The original deal called for Cohen to buy 80 percent of the Mets from the Wilpons, but the current owners have requested amendments to the agreed-upon deal, causing Cohen to allegedly walk away from the agreement.
When asked if the deal between Cohen and the unpopular Wilpons was off, the Mets issued this statement, “The parties are subject to confidentiality obligations, including a mutual non-disclosure agreement, and therefore cannot comment.”
The last-minute haggling by the Wilpons is not new to fans that have followed the clubs for years. Back in 2011, the Wilpons were set to sell a small stake of the club to hedge-fund director David Einhorn for roughly $200 million, but fears that they would lose control of the team to the new buyer caused the deal to fall apart.
The deal with Cohen was structured to leave Fred Wilpon in charge of the club and remain CEO for five years. The COO, Fred’s son, Jeff would also stay in his current role for five years. After the five-year span, the belief from Cohen was that the Wilpon’s would be moved out of the roles as he took complete control.
But according to sources, the Wilpons came back to the negotiating table attempting to prolong their roles with the club. Another sticking point between both parties is what to do with the Mets’ network, SNY.
The deal already had the approval of MLB commissioner Rob Manfred as he told the media in December that he did not foresee any roadblocks to the sale of the Mets franchise to Cohen.
Cohen had already sent out an email to investors in his Point72 hedge fund to quell any anxious investors by letting them know that his role as director of the fund would not change during the sale. The soon-to-be owner was in the process of planning an opening day party to unveil his takeover of the franchise.
But it appears that those plans by Cohen are on hold as the deal hangs by a thread, but sources told the New York Post, “this is Steve Cohen, so this might be a negotiation. The Wilpons need this more than he does and no one is going to pay more.”
One of the biggest reasons why Mets fans have a problem with the Wilpons is that they have fallen victim to two Ponzi schemes causing the team’s payroll to be affected as the owners attempted to recover their lost money.

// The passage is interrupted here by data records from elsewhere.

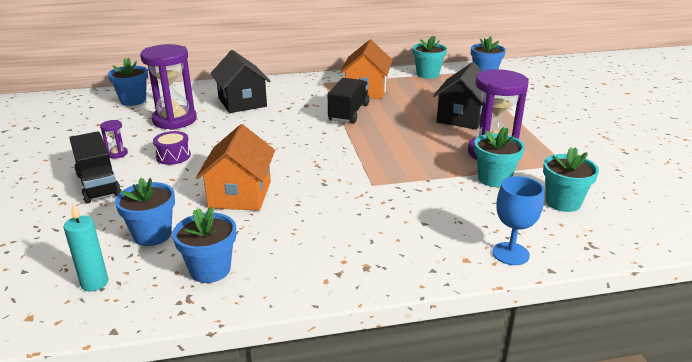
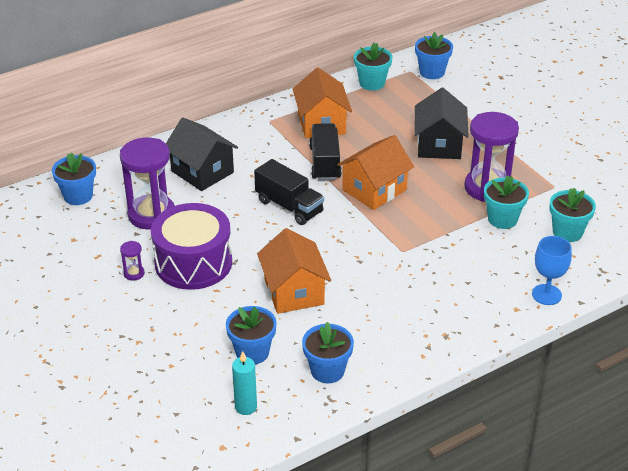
camera: 20 degrees left, 10 degrees up
(98, 184) = (152, 314): black truck -> black truck (289, 206)
(173, 156) = (193, 263): purple drum -> purple drum, size x2.24
(379, 136) = (374, 190): none -> orange house

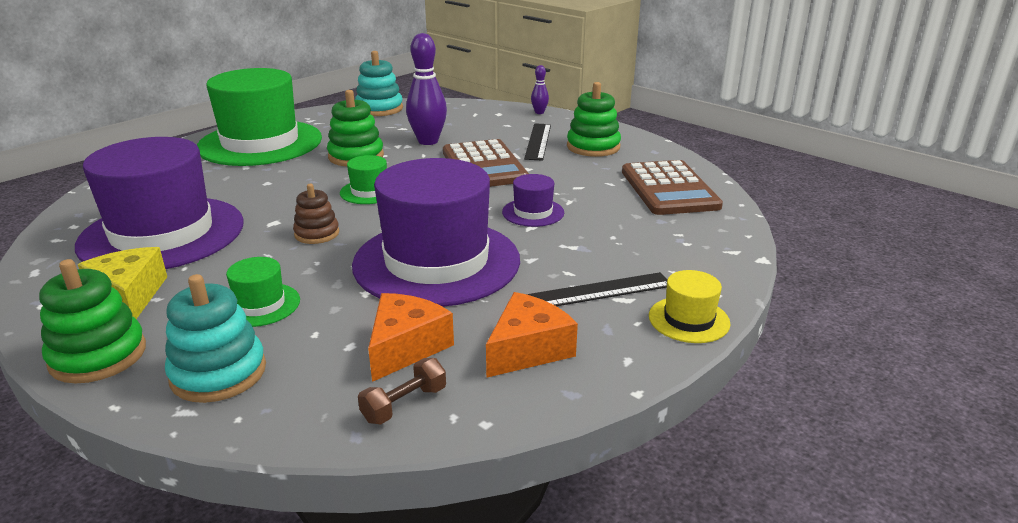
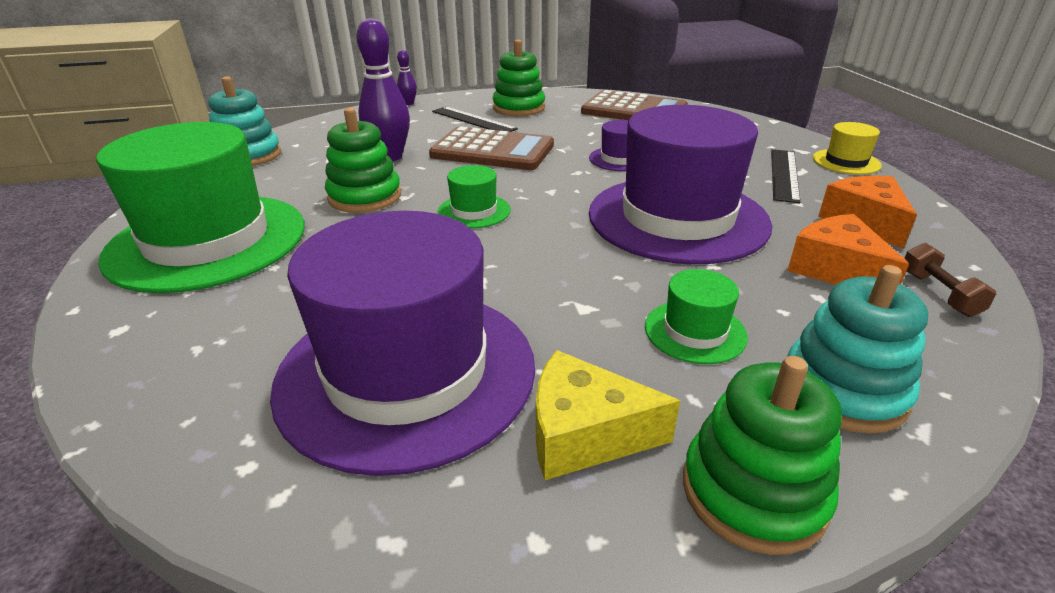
camera: 55 degrees left, 5 degrees up
(317, 234) = (545, 261): brown stacking toy -> none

Famously, the Wilpons were one of the biggest victims of Bernie Madoff, although many victims of his Ponzi scheme felt that the family were not honest about what they knew about the fraud. Several of Madoff’s other victims sued the Wilpons for lost money as Madoff routinely paid off the Mets owners using other investors’ money.
The loss of money from the schemes and lawsuits left the Mets cash strapped for years, leaving fans feeling that the club did not get the financial consideration that their crosstown rival, the Yankees received and enjoyed over the past decade.